Sneak Peek: Freer Gallery of Art

While we are awaiting the Freer Gallery of Art’s re-opening in October 2017, let’s take a peek at some recently digitized photos of the Freer though the years. Arriving at the Smithsonian Institution Archives in 2002, these photos come from a collection that documents early building plans for the Freer and how the building has changed over time.  The collection spans nearly 100 years, from photos of the Freer’s groundbreaking ceremony in 1916 to the various changes and renovations over the years.

Groundbreaking for Freer Gallery of Art, 1916, Smithsonian Institution Archives, SIA Acc. 02-082 [SIA2015-000823].
Showing the staff of the museum gathered in front of a grove of trees for the ceremony, you can see how much the National Mall has changed in the century that has passed.  A later photo below shows the Gallery just after it had been completed. The Department of Agriculture building can be seen to the right, while trees and row houses are also visible in the neighborhood.

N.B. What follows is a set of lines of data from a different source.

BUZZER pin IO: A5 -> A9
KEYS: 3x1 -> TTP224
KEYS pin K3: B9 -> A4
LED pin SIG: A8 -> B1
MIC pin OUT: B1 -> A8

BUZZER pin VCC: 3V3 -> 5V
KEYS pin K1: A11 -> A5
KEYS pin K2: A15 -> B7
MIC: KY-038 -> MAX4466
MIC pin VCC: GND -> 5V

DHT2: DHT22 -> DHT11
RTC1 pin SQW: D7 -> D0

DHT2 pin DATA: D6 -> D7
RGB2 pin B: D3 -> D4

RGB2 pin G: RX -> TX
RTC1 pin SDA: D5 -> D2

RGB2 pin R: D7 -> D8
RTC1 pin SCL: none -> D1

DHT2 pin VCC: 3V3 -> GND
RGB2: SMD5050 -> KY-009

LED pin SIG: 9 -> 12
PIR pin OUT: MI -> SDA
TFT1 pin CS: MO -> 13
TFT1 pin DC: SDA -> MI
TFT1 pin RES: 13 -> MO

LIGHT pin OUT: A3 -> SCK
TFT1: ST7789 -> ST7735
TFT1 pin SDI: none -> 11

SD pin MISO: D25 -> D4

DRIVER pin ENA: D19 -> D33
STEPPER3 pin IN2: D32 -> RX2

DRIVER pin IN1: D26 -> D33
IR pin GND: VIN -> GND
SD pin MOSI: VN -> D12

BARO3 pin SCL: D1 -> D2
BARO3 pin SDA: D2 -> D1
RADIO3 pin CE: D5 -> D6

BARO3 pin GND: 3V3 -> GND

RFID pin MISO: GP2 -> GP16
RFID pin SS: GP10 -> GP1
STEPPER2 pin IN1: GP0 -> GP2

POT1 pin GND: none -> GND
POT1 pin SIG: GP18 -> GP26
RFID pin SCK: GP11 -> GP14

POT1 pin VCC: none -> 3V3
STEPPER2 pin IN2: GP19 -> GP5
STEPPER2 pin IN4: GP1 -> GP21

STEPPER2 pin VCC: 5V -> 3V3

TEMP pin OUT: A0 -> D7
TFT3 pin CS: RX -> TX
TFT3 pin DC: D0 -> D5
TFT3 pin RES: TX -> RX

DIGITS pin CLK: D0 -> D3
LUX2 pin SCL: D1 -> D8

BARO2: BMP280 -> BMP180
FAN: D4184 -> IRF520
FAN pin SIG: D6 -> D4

Aerial View of Completed East and North Front of Freer Gallery, by Unknown, c. 1923,
Smithsonian Institution Archives, SIA2007-0170.
In the 1920s, three peacocks lived in the Freer Courtyard. Donated by the National Zoological Park as a fitting complement to James McNeill Whistler's Peacock Room, they moved back to the Zoo each winter and returned to the courtyard in the Spring.

Peacock and Babies in the Freer Gallery of Art Courtyard,
Smithsonian Institution Archives, SIA Acc. 02-082 [SIA2014-07070]. 
A building needs care and attention to last 100 years.  A previous renovation in the early 1990s did just that, expanding as well as renovating the existing space. Construction workers are shown through a partially constructed interior wall with the library still ready for research in the background.

Renovation of the Freer Gallery of Art, Smithsonian Institution Archives, SIA Acc. 02-082 [SIA2015-000821].
Additional renovations include the addition of the Sackler Gallery of Art in the 1980s, and, of course, the current renovations to upgrade the Freer's infrastructure. While the Freer is closed, you can still visit the Sackler and visit the Freer online, either through their digital collections or through Google Art Project.

To see more historic photos of the Freer Gallery of Art, click here and explore accession 02-082 or visit the Smithsonian Institution Archives' history page on the Freer Gallery of Art.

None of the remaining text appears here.